The Yankees’ Jazz Chisholm Jr. reacts after his game-winning walk-off...

The Yankees’ Jazz Chisholm Jr. reacts after his game-winning walk-off single against the Kansas City Royals during the 11th inning of an MLB game at Yankee Stadium on Wednesday. Credit: Kathleen Malone-Van Dyke

This much can be said: Should the Yankees see the Royals again in 2024, they won’t be the typical American League Central patsy – the Minnesota Twins immediately jump to mind – that generally quivers at the site of pinstripes in October.

The Yankees, after steamrolling the Royals Monday night then were promptly steamrolled by Seth Lugo Tuesday night, escaped with a 4-3 victory in 11 innings in Wednesday night’s series finale in front of 40,908 at the Stadium.
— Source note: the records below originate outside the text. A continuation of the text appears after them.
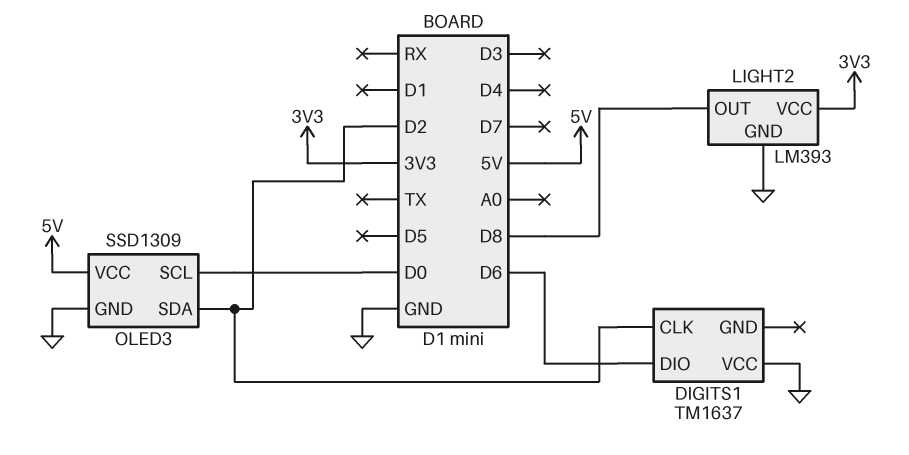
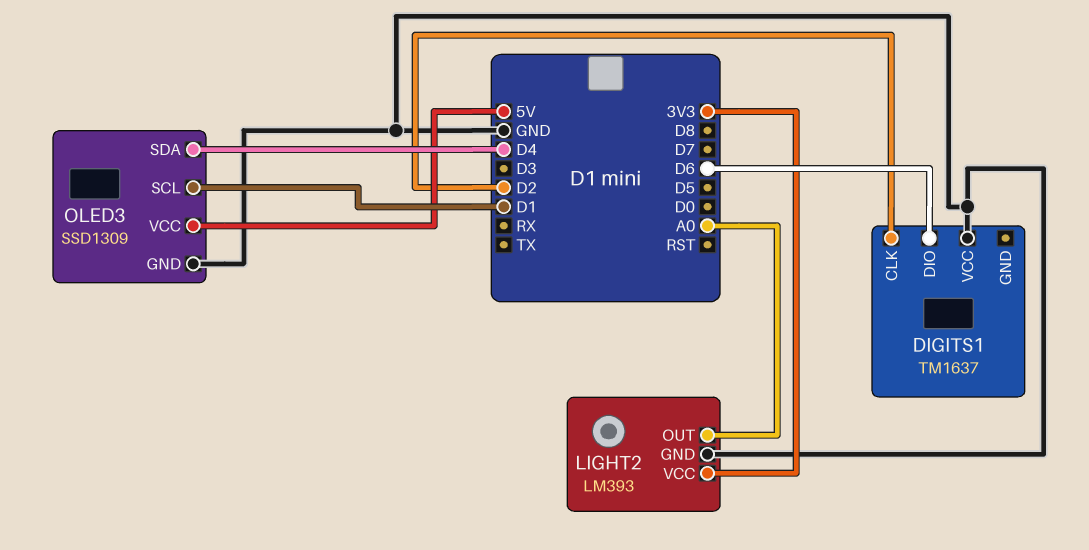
LIGHT2 pin OUT: D8 -> A0
OLED3 pin SCL: D0 -> D1
OLED3 pin SDA: D2 -> D4

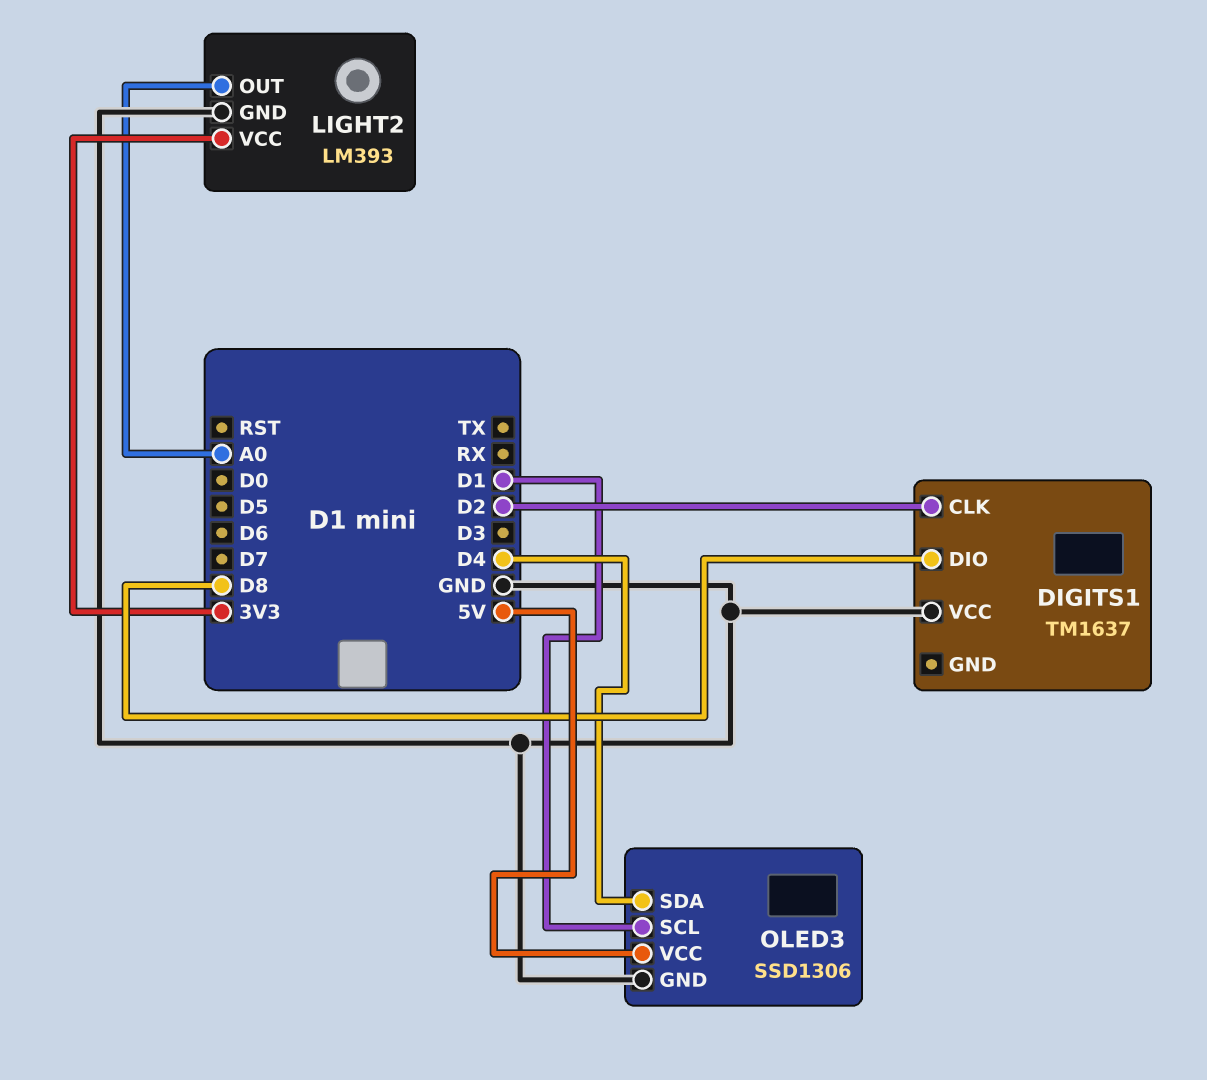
DIGITS1 pin DIO: D6 -> D8
OLED3: SSD1309 -> SSD1306

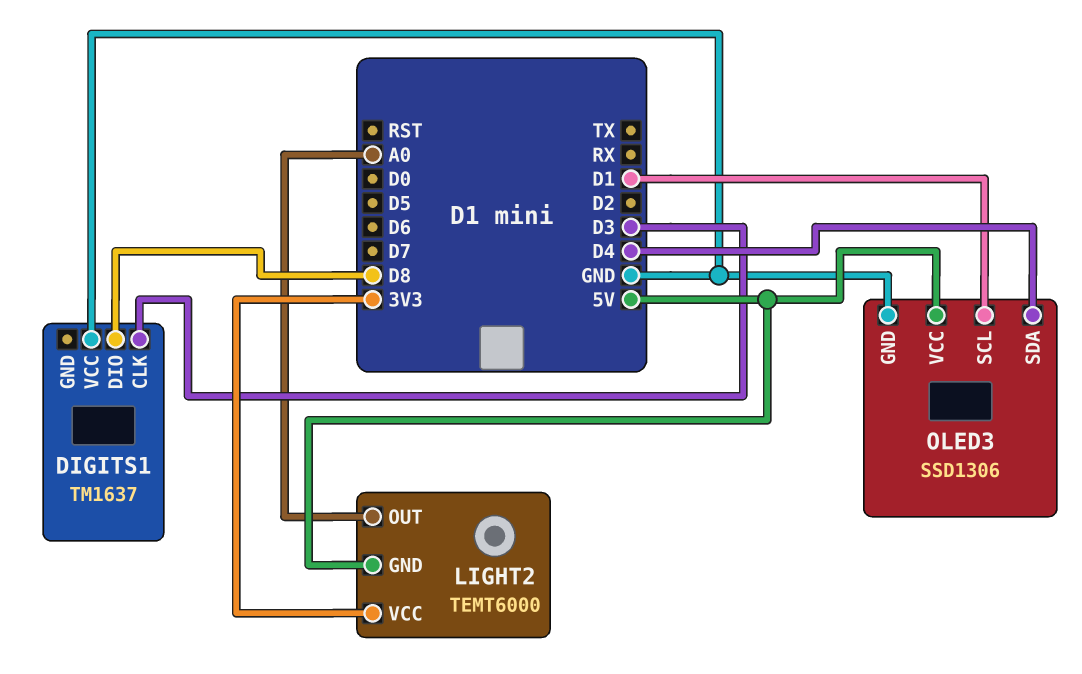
DIGITS1 pin CLK: D2 -> D3
LIGHT2: LM393 -> TEMT6000
LIGHT2 pin GND: GND -> 5V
The Yankees (84-62), who won it in the 11th on an infield single with one out by Jazz Chisholm Jr., increased their lead over the Orioles to 1 ½ games in the AL East. The Orioles lost to the Red Sox.

“Big series win for us against a really good club over there that threw some really good pitching at us,” Aaron Boone said.

Jon Berti, who began the bottom of the 11th on second as the pinch runner for ghost runner Gleyber Torres, went to third on Juan Soto’s groundout. After an intentional walk to Aaron Judge, his MLB-leading 19th, Chisholm scorched a grounder to shortstop Bobby Witt Jr., who was unable to make the play at home to get Berti.

“It felt like a playoff game,” said Chisholm, acquired from the Marlins at the trade deadline. “I think it was the eighth inning, we got a strikeout and the whole crowd erupted and I was wide-eyed, and I was like, ‘This is sick. And it ain’t even October yet.’ I can’t wait.”

The extra innings capped an overall entertaining game – and series – against the young, athletic and deep Royals (80-67), still very much in the race for not only an AL playoff spot but the Central title.

After Kansas City took a 3-2 lead in the 10th on a Jake Cousins wild pitch, a sacrifice bunt by Oswaldo Cabrera and sacrifice fly to left by pinch hitter Austin Wells brought in Anthony Volpe to tie it 3-3.

Luke Weaver, who struck out one of two batters in relief of Cousins in the 10th, struck out two of three in the top of the 11th and was serenaded with “Luuuuuuuke” from the crowd as he came off the mound. Though Boone, after demoting Clay Holmes last week from the closer role, has touted multiple “options” he’s comfortable with closing, it should shock no one if Weaver gets a shot at winning the job.

Royals lefthander Cole Ragans, who came in 11-9 with a 3.33 ERA, allowed two runs and three hits over six mostly dominant innings, his lone mistake a sixth-inning curveball Soto hit out for his 39th homer.

Ragans allowed those two runs, three hits and two walks, striking out seven.

The Soto homer, which came moments after the rightfielder caused a bit of panic for the crowd by fouling a ball off the top of his right foot and falling to one knee in obvious pain, gave the Yankees a 2-1 lead.

“A little rope-a-dope,” Boone said with a smile. “Got up off the mat and put one in the seats.”

Soto, who stayed on one knee for nearly two minutes, said he “100%” still felt pain upon stepping back into the batter’s box before crushing a 2-and-2 curveball 402 feet to right for the one-run lead.

“It was a lot of pain,” Soto said. “But at the end of the day, I tried to focus on the at-bat.”

The blast gave Soto 100 RBIs, which gave the Yankees two teammates with 100-RBI seasons for the first time since 2011 when Curtis Granderson (119), Robinson Cano (118) and Mark Teixeira (111) accomplished the feat. Aaron Judge, who has not homered in 15 straight games to remain at an MLB-leading 51 homers - that ties the longest homerless streak of his career -- leads the majors with 126 RBIs.

But Holmes couldn’t hold the 2-1 lead in the seventh, allowing the Royals to tie it for his MLB-leading 12th blown save.

Luis Gil, though not as sharp as he had been most of the season, continued making a strong case to be a member of the postseason rotation. He allowed one run, five hits and two walks over five innings in which he struck out five, lowering his ERA to 3.18.

The one run he allowed came on a full-count 95-mph fastball Gil said “cut” on him, a pitch the lefty-swinging Michael Massey planted into the seats in right, his 13th homer making it 1-0.

It stayed that way until Soto pulled himself up off the dirt and delivered a homer that had all the theatrics of October.

“When you saw him get up,” Chisholm said of Soto. “The way he was looking around, you could see in his eyes, he was about to do something special.”